There were the typical silent auction items—gift certificates to locally owned restaurants, performance halls, day spas and attractions, as well as art and jewelry created by talented local artists, some of whom knew the family well. Then there was the live auction. Among some of the higher ticket items was a Cessna Decosimo statue that went for $1,100 before it was presented to the event’s organizer as an unexpected thank you gift from the friend who won the auction. That’ll tell you a little bit about the mood of the room.
The most intriguing auction item of the night, however, was the highly anticipated offering of a bit of Noog memorabilia. Seems that a tabletop from the former Stone Lion Tavern found its way to a room filled with former Stone Lions, now with the means to spend a little more than $2 for a PBR. The buzz around the place the entire evening centered upon what such a seemingly worthless block of wood would fetch.
But to those in attendance, it was virtually priceless. Even though it was a dingy table top that had seen God knows what during it’s 18 years in one of the Noog’s most treasured bars, it represented history.
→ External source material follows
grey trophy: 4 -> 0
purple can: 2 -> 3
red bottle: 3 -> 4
There were crude etchings on it from patrons over the years, which included “John still sux” and the four-bar Black Flag logo. But more importantly, the filthy block of wood was around for it all—just like many of those willing to spend whatever it took to take it home.
Estimates ranged from $300 up to $1,000—with those speculating the higher end of the range actually prepared to spend that kind of money. Phone calls home to husbands and wives not in attendance were made to determine bid ceilings. In-fighting among those interested got more and more spirited as the spirits flowed. And then, it was time to see if these people were willing to put their money where their mouths wouldn’t touch—even on a dare.
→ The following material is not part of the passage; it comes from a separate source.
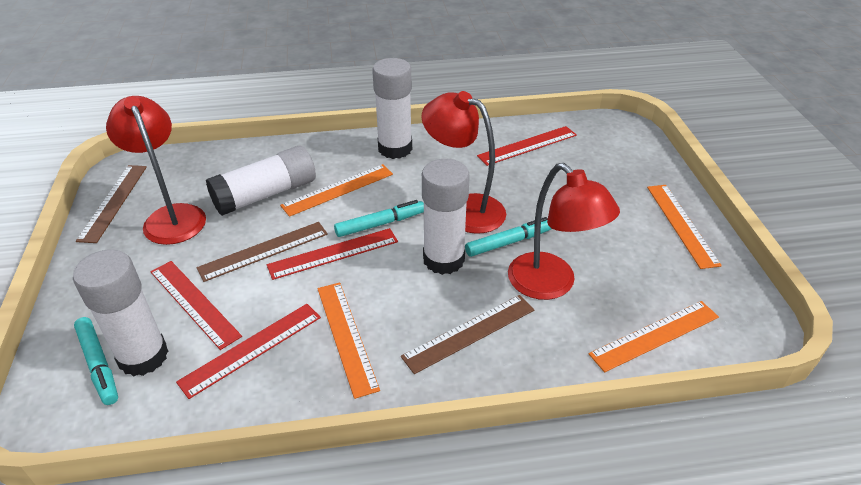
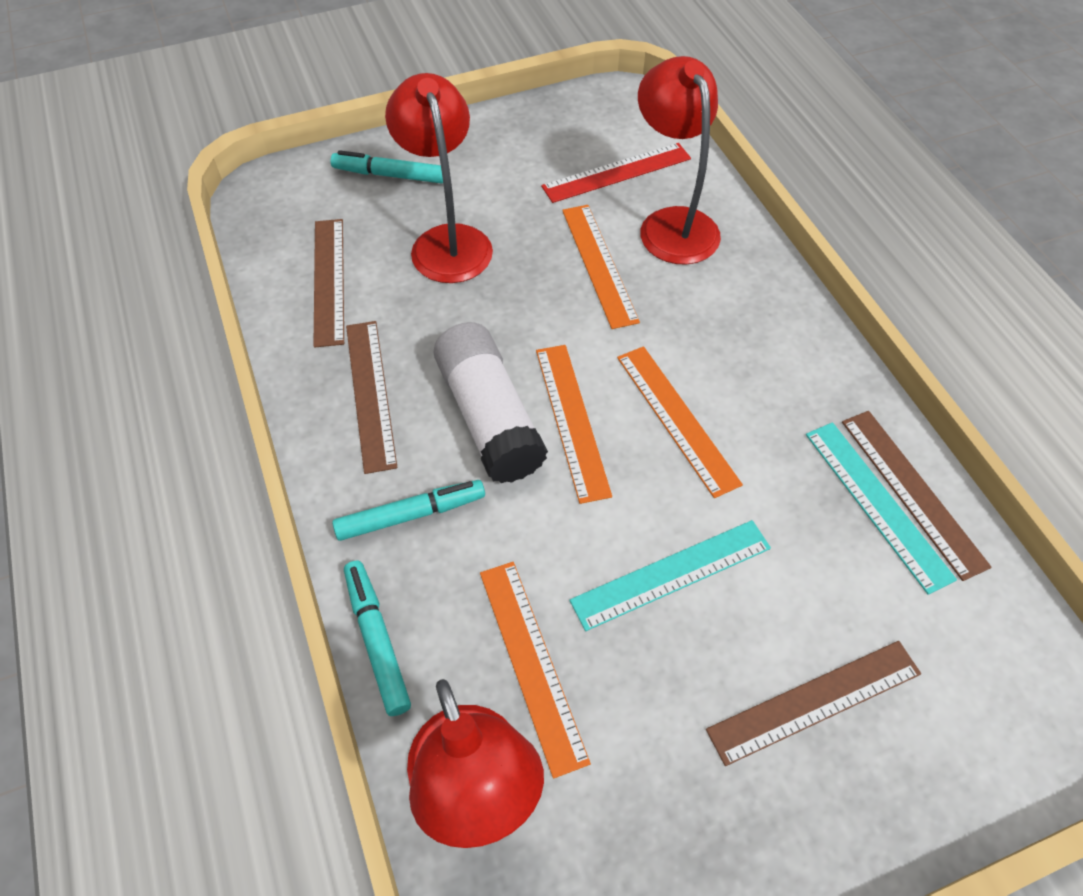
brown ruler: 3 -> 4
red ruler: 4 -> 1
turquoise ruler: 0 -> 2
white glue stick: 4 -> 1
The bidding was frantic. Within the first two or three minutes, bidding reached $850. And just when the auction started to slow, two bidders emerged from the crowd and began a bidding war that would reluctantly end for the loser at an amazing $1,025. I was floored, but I also understood.
This wasn’t simply a generous donation to a needy cause; it was bragging rights to a one-of-a-kind piece of historical significance that only a Stone Lion regular would understand.
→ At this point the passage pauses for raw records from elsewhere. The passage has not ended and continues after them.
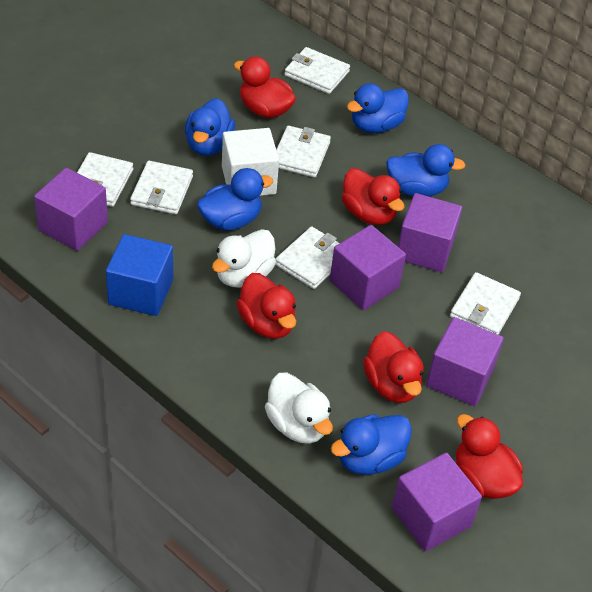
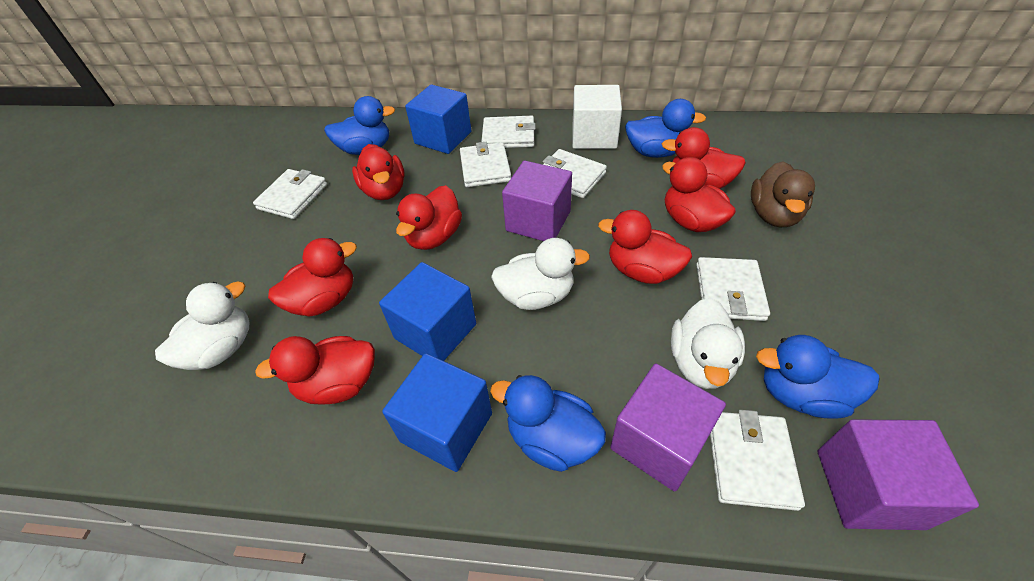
blue cube: 1 -> 3
blue duck: 5 -> 4
brown duck: 0 -> 1
purple cube: 5 -> 3
red duck: 5 -> 7
white duck: 2 -> 3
I’ve seen other outlays of serious cash for local memorabilia over the years that are just as amazing. I know someone who paid tens of thousands of dollars to have the enormous neon sign from the old Town & Country rooftop meticulously dismantled and stored just because his childhood memories, like mine, include driving across the Market Street Bridge with his parents and knowing he was close to home as soon as it’s red and green beacon presented itself on the north end.
I’ve grabbed up bits of memorabilia over the years from failed establishments that meant something to me. I remember sitting across the street from the old Scrappy’s bar near UTC when the wrecking ball leveled it just to run over and grab a brick. Of course, ask me today what happened to that brick and I couldn’t tell you.
That doesn’t mean that some memorabilia is worthless. Whether it’s matchbooks or coasters from the restaurants and bars your journeys have taken you or a tabletop from a bar where you spent a significant portion of your life, little trinkets remind us of where we’ve been in life. And that’s something you can never put a price on.